The Medjool date (تمر المجهول - tamar al-majhūl. Tamar means 'date' and majhūl means 'unknown', from جَهِلَ jahila, 'to not know') also known as Medjoul, Mejhoul or Majhool, is a large, sweet cultivated variety of date (Phoenix dactylifera). It is an important commercial variety constituting some 25% of worldwide trade in dates.

== Landrace ==

The Medjool cultivar originates from the Tafilalt region of Morocco, where it is still grown. Outside Morocco, it is grown in the United States, Israel, Palestine, Iran, Saudi Arabia, South Africa, and Jordan. The variety is planted both for its fruit and for landscaping.

The medjool is a distinct landrace, described as producing "large soft fruit, with orange-yellowish flesh, and a mildly rich and pleasing flavor". Being large, soft, and with a "caramel, honey" flavor, the variety has been called "the king of dates".

==Constituents ==

Medjool dates are high in oxalates (18–233 mg/100 g dry weight).

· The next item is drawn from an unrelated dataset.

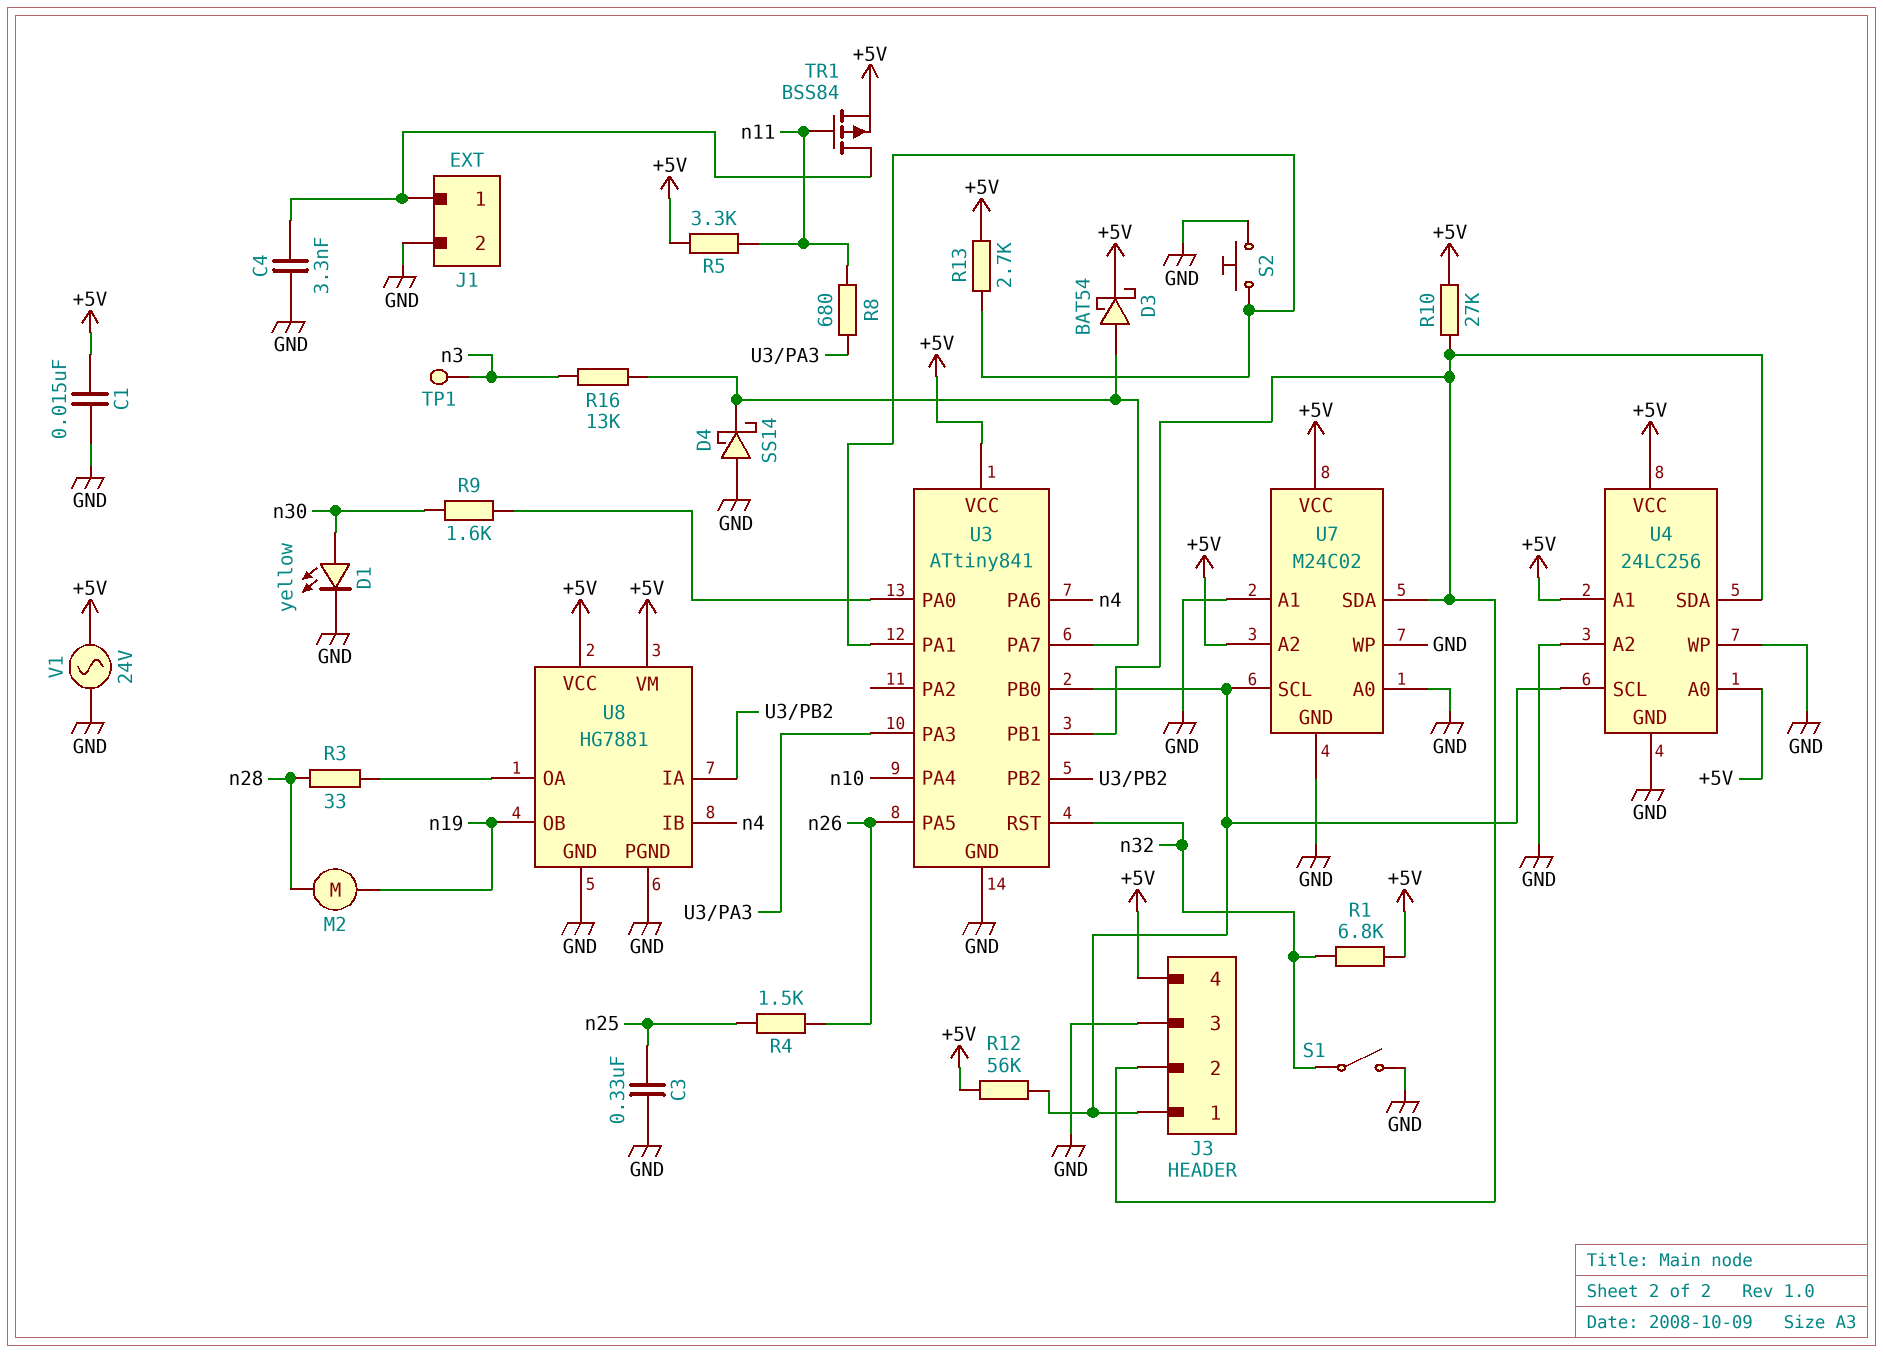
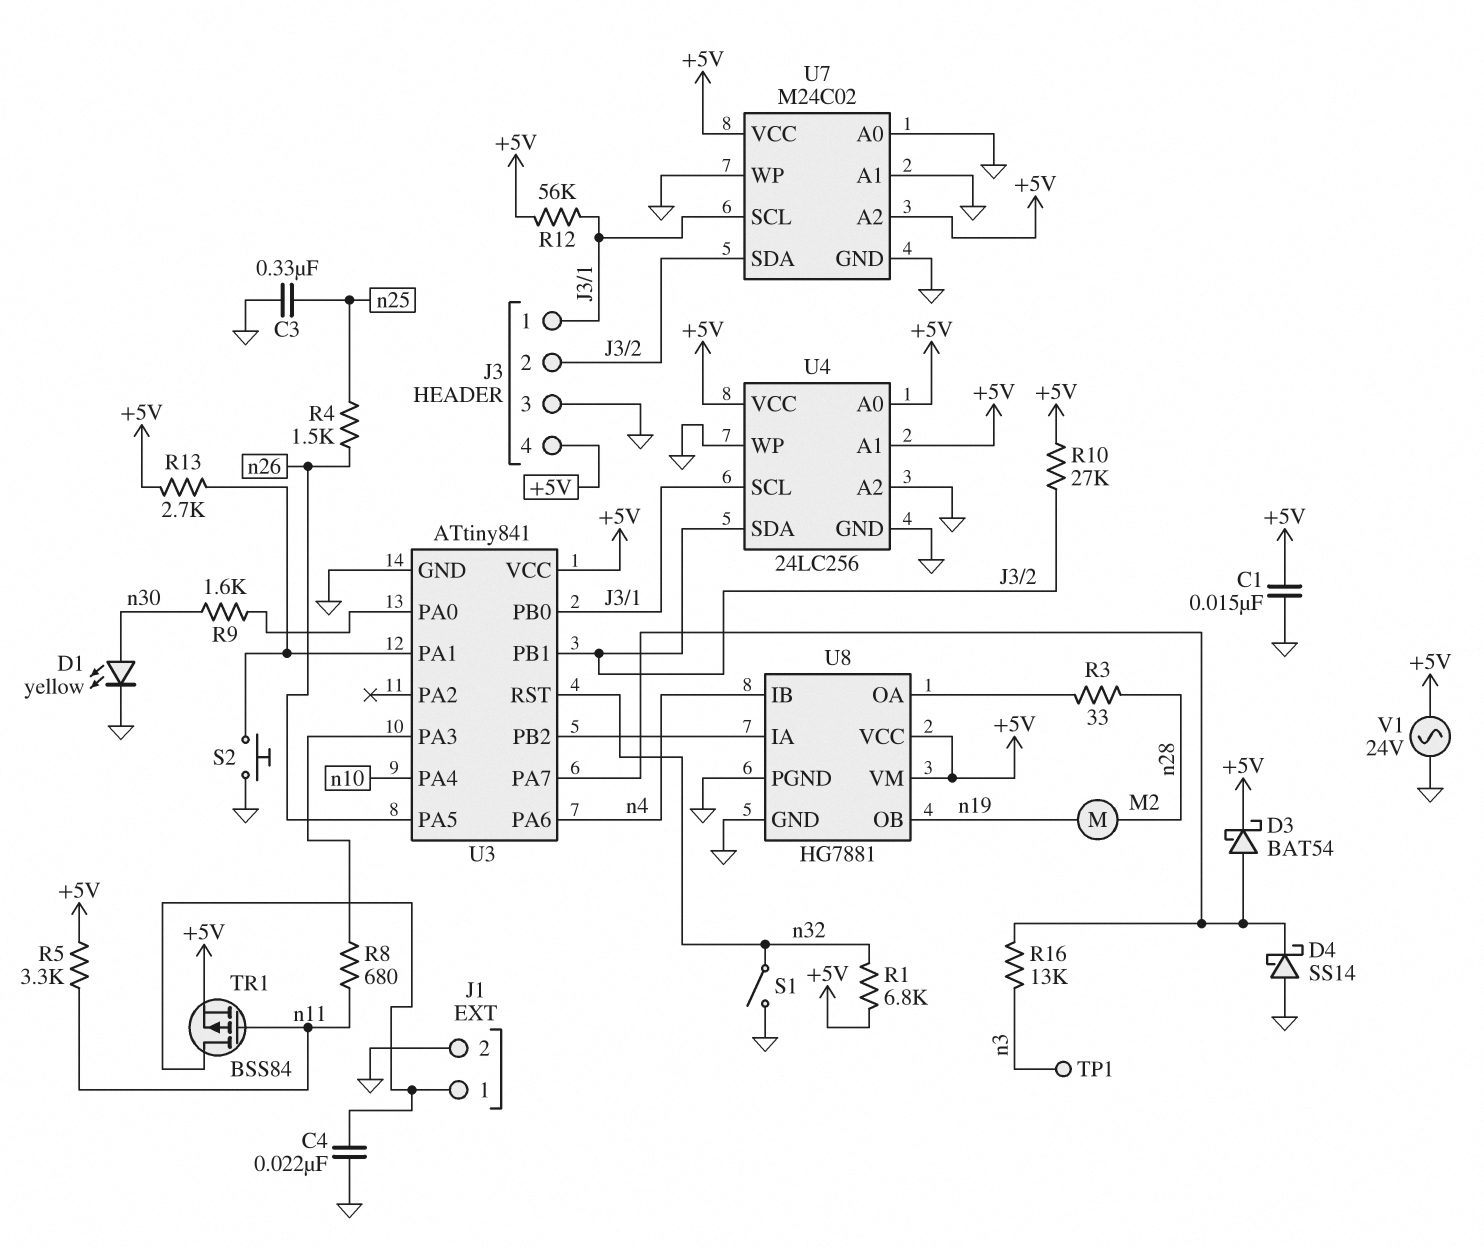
C4: 3.3nF (GND, J1/1) -> 22nF (GND, J1/1)

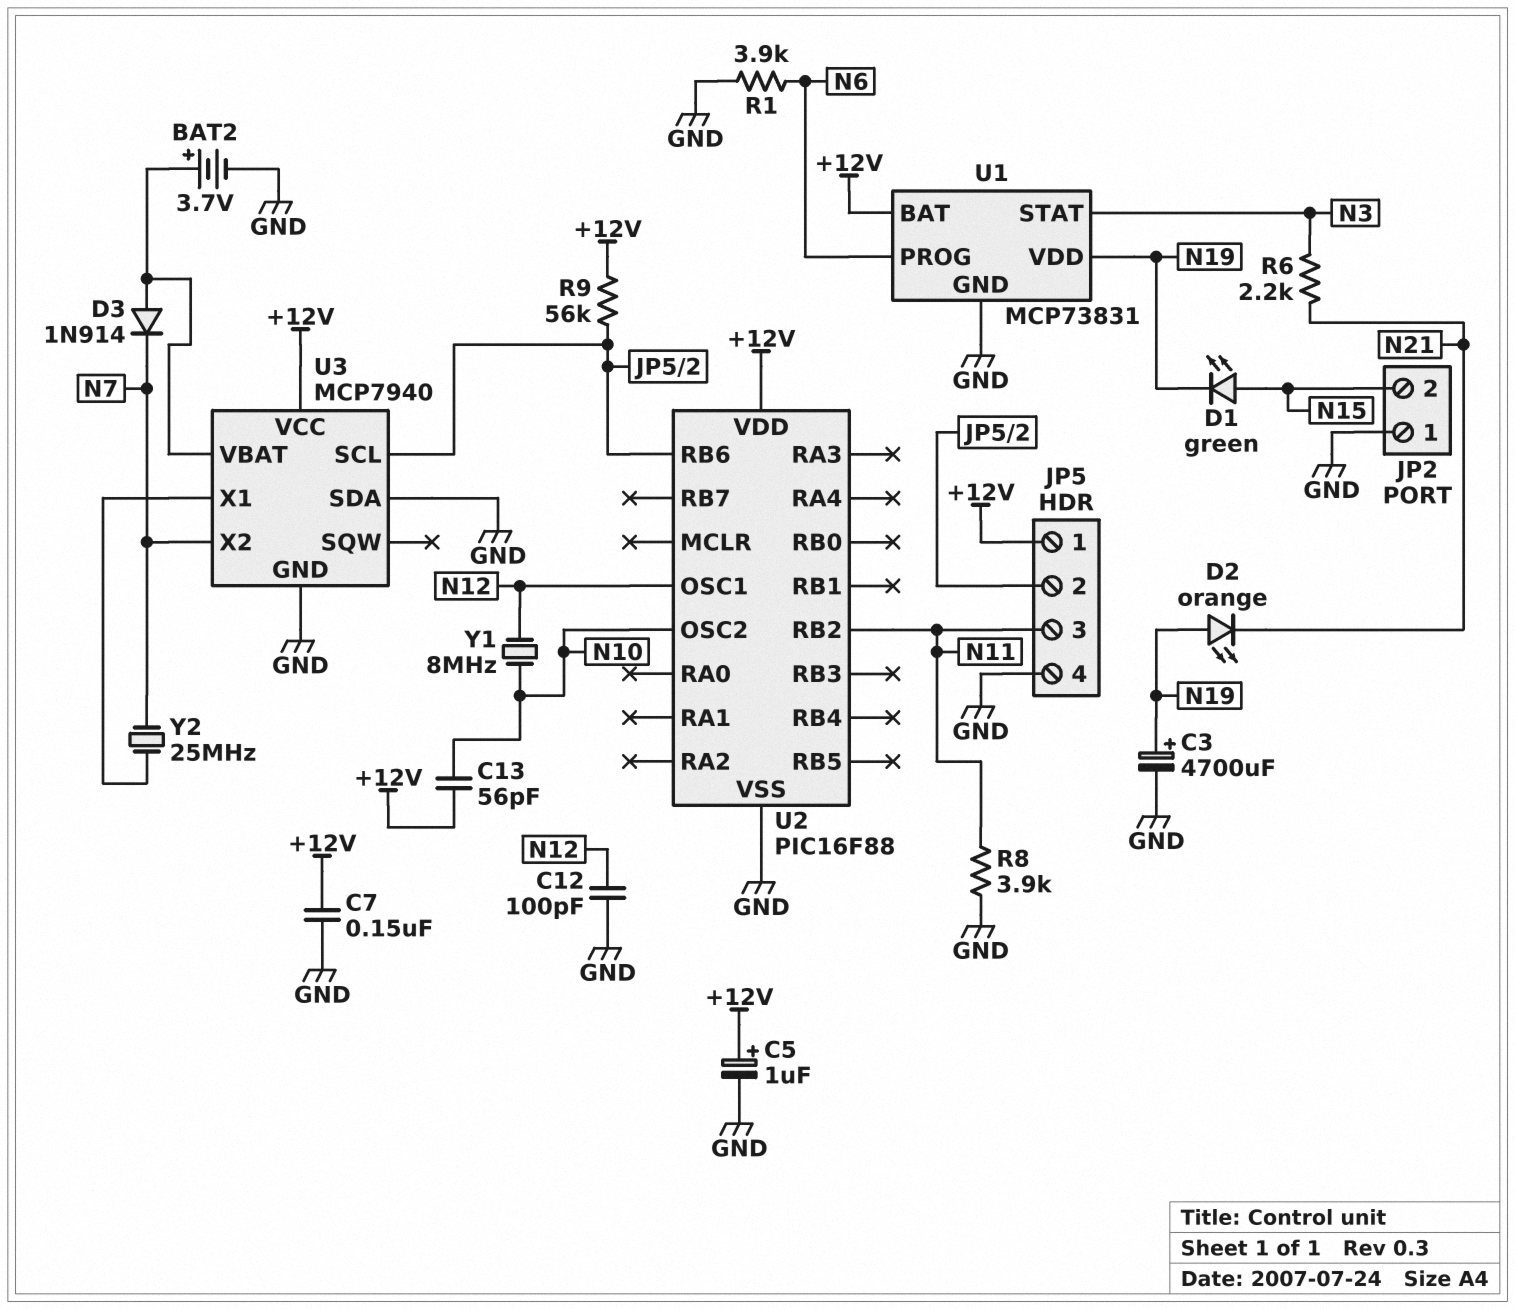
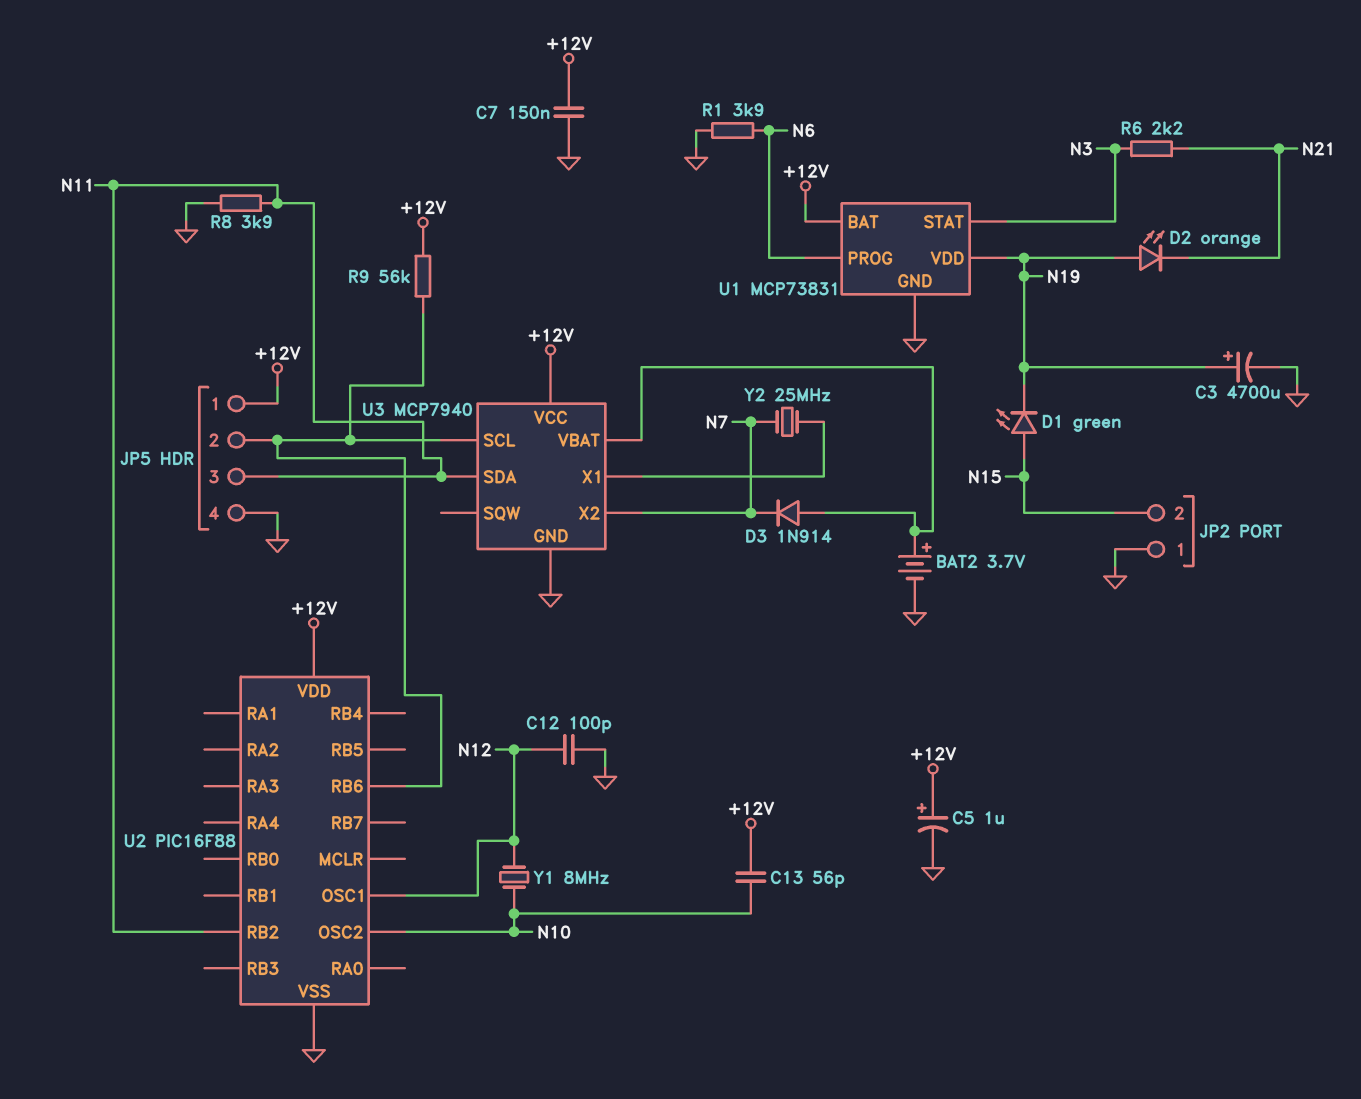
U3 pin SDA: GND -> N11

Out of the over 3000 known cultivars, only two contain the disaccharide sugar sucrose: Deglet Nour and Medjool. All the rest contain the monosaccharides glucose and fructose in a mix known as invert sugar. Sucrose tastes sweeter than glucose but less sweet than fructose; the mix is less sweet than pure fructose, but still is somewhat sweeter than sucrose.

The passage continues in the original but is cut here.